Of course, how to improve the established record keeping procedures will depend on different factors. Some areas may not have these specialised services available. Regardless, you should still try your best to identify opportunities for improvement and not be afraid to speak up to make the relevant recommendations. This way, you and your practice are providing good quality of care to the patient by respecting their privacy and also being compliant to legislative requirements.
Read the extract below that provides some practice tips to improve record management system.
Improving or maintaining the quality of health records does take effort, and it requires a continuous, practice-wide approach. Although there are no ‘quick fixes’, focusing on everyday areas of practice such as the following will help improve the quality of health records.
Practice culture
- Educate the practice team about the importance of high-quality health records and how to produce and maintain them.
- Designate a practice champion for high- quality health records who leads by example. Allow them dedicated time to fulfil this role.
- Promote an ‘expect to share’ mindset among staff.
Increasing skills and knowledge
- Educate, train and support all team members responsible for managing patient information.
- Provide access to education and training about how to use the clinical information system and get the most out of it for maintaining health records.
- Make sure everyone in the practice knows where to obtain support for the clinical information system and software.
- Provide tip sheets and trouble-shooting guides for common problems with the practice’s clinical information system.
“It can be hard to maintain high‐quality records, and it requires effort. I think the whole process must be iterative, a continuing cycle of improvement.
– Member, RACGP Expert Committee – eHealth and Practice Systems
Supporting the practice team
- Make the quality of health records a regular focus of practice team meetings. For example:
- acknowledge or reward GPs who keep high-quality health records
- in multidisciplinary practices, organise a meeting to agree on standardised terminology across disciplines
- make the quality of the patient’s health record one of the standard areas to focus on when the practice team conducts case reviews.
- Allow time for the practice team to update their patients’ records.
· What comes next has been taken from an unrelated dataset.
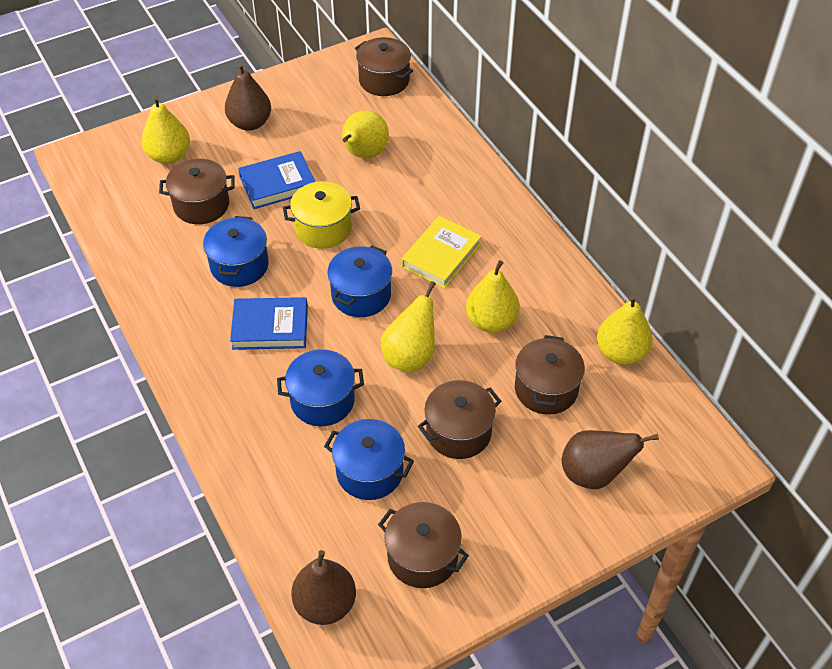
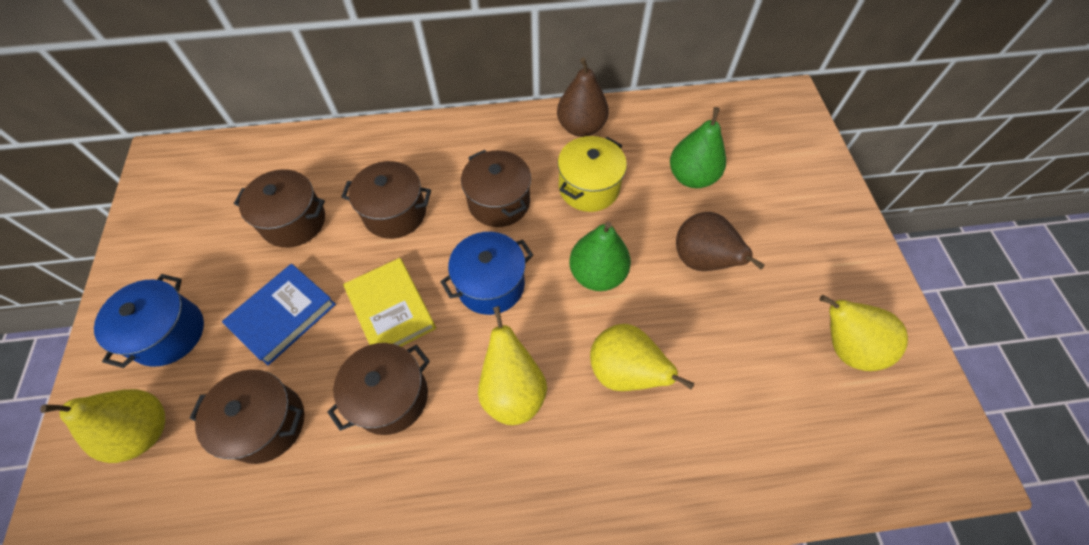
blue book: 2 -> 1
blue pot: 4 -> 2
brown pear: 3 -> 2
green pear: 0 -> 2
yellow pear: 5 -> 4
For example,
- if required, provide brief gaps in daily appointment schedules for GPs to complete consultation notes.
- Consider what tools would help staff keep high-quality health records: checklists, standardised forms, proper equipment, software add-ons such as clinical audit tools or data analysis software.
- Conduct regular audits of the quality of health records, measuring them against the attributes described above.
Improving systems
- Implement a feedback process regarding health records to address problems raised by other healthcare professionals, other services or patients.
- Keep track of near misses and mistakes in the incorporation of information from other sources to identify ways to prevent these happening again.
(Royal Australian College of General Practitioners, 2018, p. 17)
In this section, we looked at how you could maintain patient records. Specifically, we looked at the checks that you may be required to conduct as well as how to archive and destroy patient records in a safe and secured manner. You also learned about how to transfer patient records to other healthcare facilities in a way that respects and protects patient privacy and confidentiality. Lastly, you also learned how to monitor and review your role within the context of maintaining patient records and how to make recommendations to relevant personnel to improve patient care.